Vanadium phosphates are inorganic compounds with the formula VOxPO4 as well related hydrates with the formula VOxPO4(H2O)n. Some of these compounds are used commercially as catalysts for oxidation reactions.

Vanadium(V) phosphates 
A common vanadium phosphate is VOPO4•2H2O. 

Seven polymorphs are known for anhydrous VOPO4, denoted αI, αII, β, γ, δ, ω, and ε. These materials are composed of the vanadyl group (VO) and phosphate (PO43−). They are yellow, diamagnetic solids, although when contaminated with vanadium(IV) derivatives, samples exhibit EPR signals and have bluish cast. For these materials, vanadyl refers to both vanadium(V) oxo and vanadium(IV) oxo centers, although conventionally vanadyl is reserved for derivatives of VO2+.

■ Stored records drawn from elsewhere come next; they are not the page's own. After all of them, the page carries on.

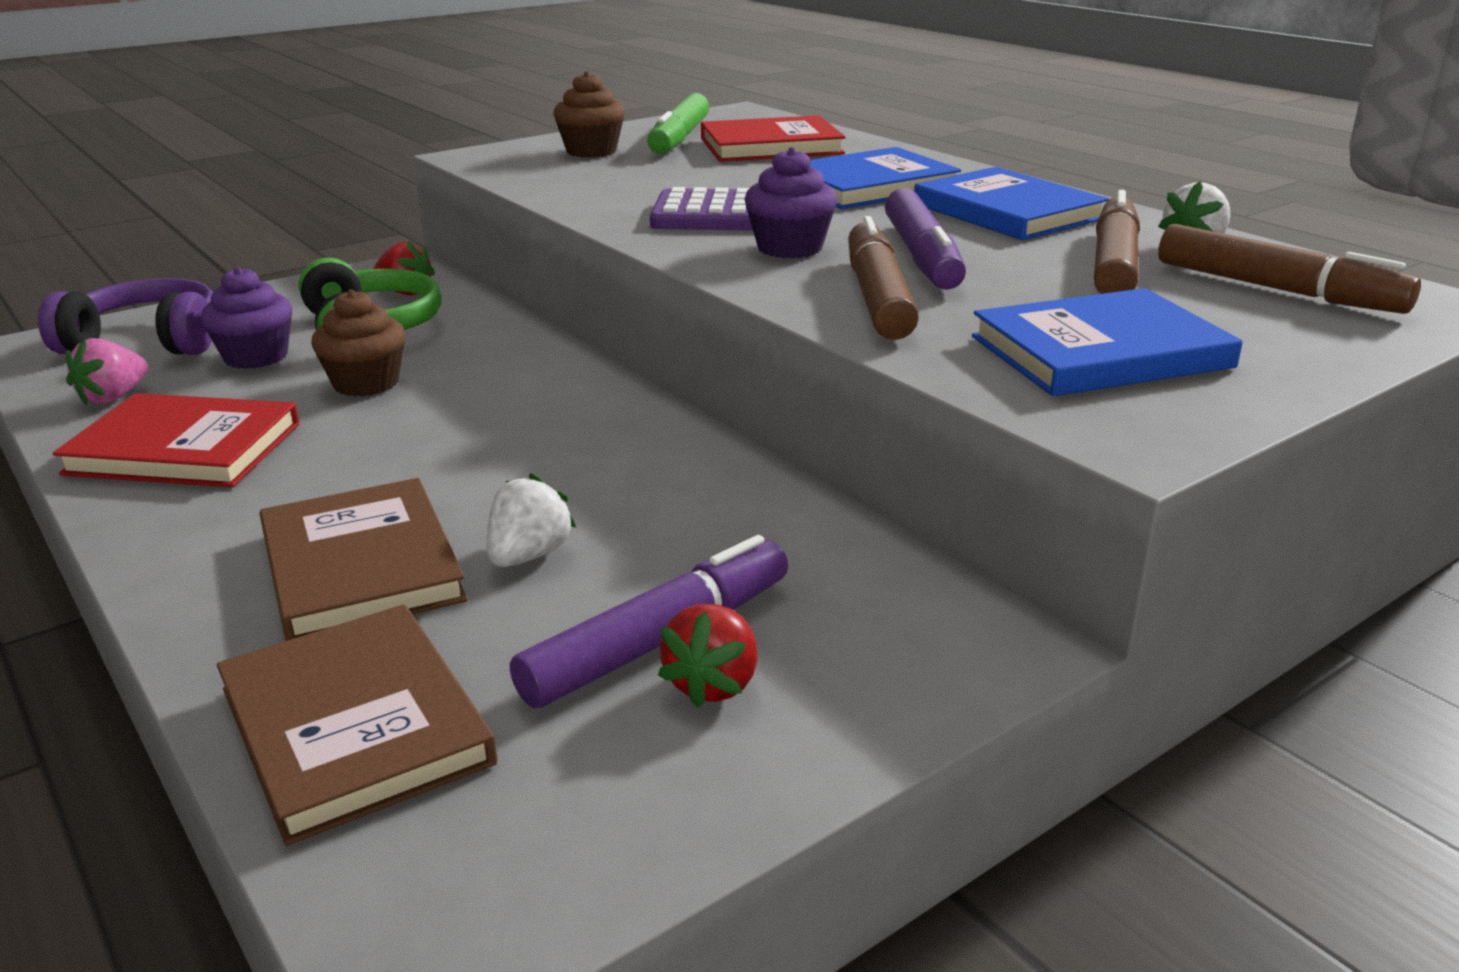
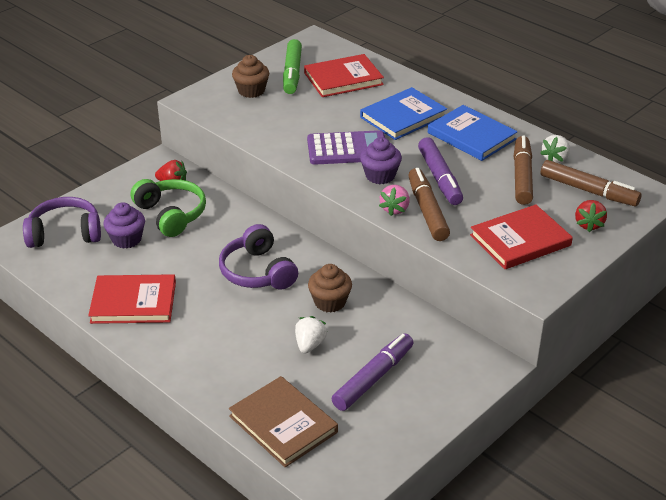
camera: 10 degrees left, 10 degrees up
(114, 397) = (77, 273): pink strawberry -> pink strawberry (395, 209)
(361, 566) = (247, 357): brown book -> none
(366, 383) = (190, 253): brown cupcake -> brown cupcake (330, 302)
(486, 420) = (257, 272): none -> purple headphones
(713, 684) = (398, 393): red strawberry -> red strawberry (588, 224)
(1100, 352) = (520, 240): blue book -> red book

Preparation, reactions, and applications of VOPO4•2H2O 
Heating a suspension of vanadium pentoxide and phosphoric acid gives VOPO4•2H2O, isolated as a bright yellow solid. According to X-ray crystallography, the V(V) centers are octahedral, with long, weak bonds to aquo ligands.

Reduction of this compound with alcohols gives the vanadium(IV) phosphates.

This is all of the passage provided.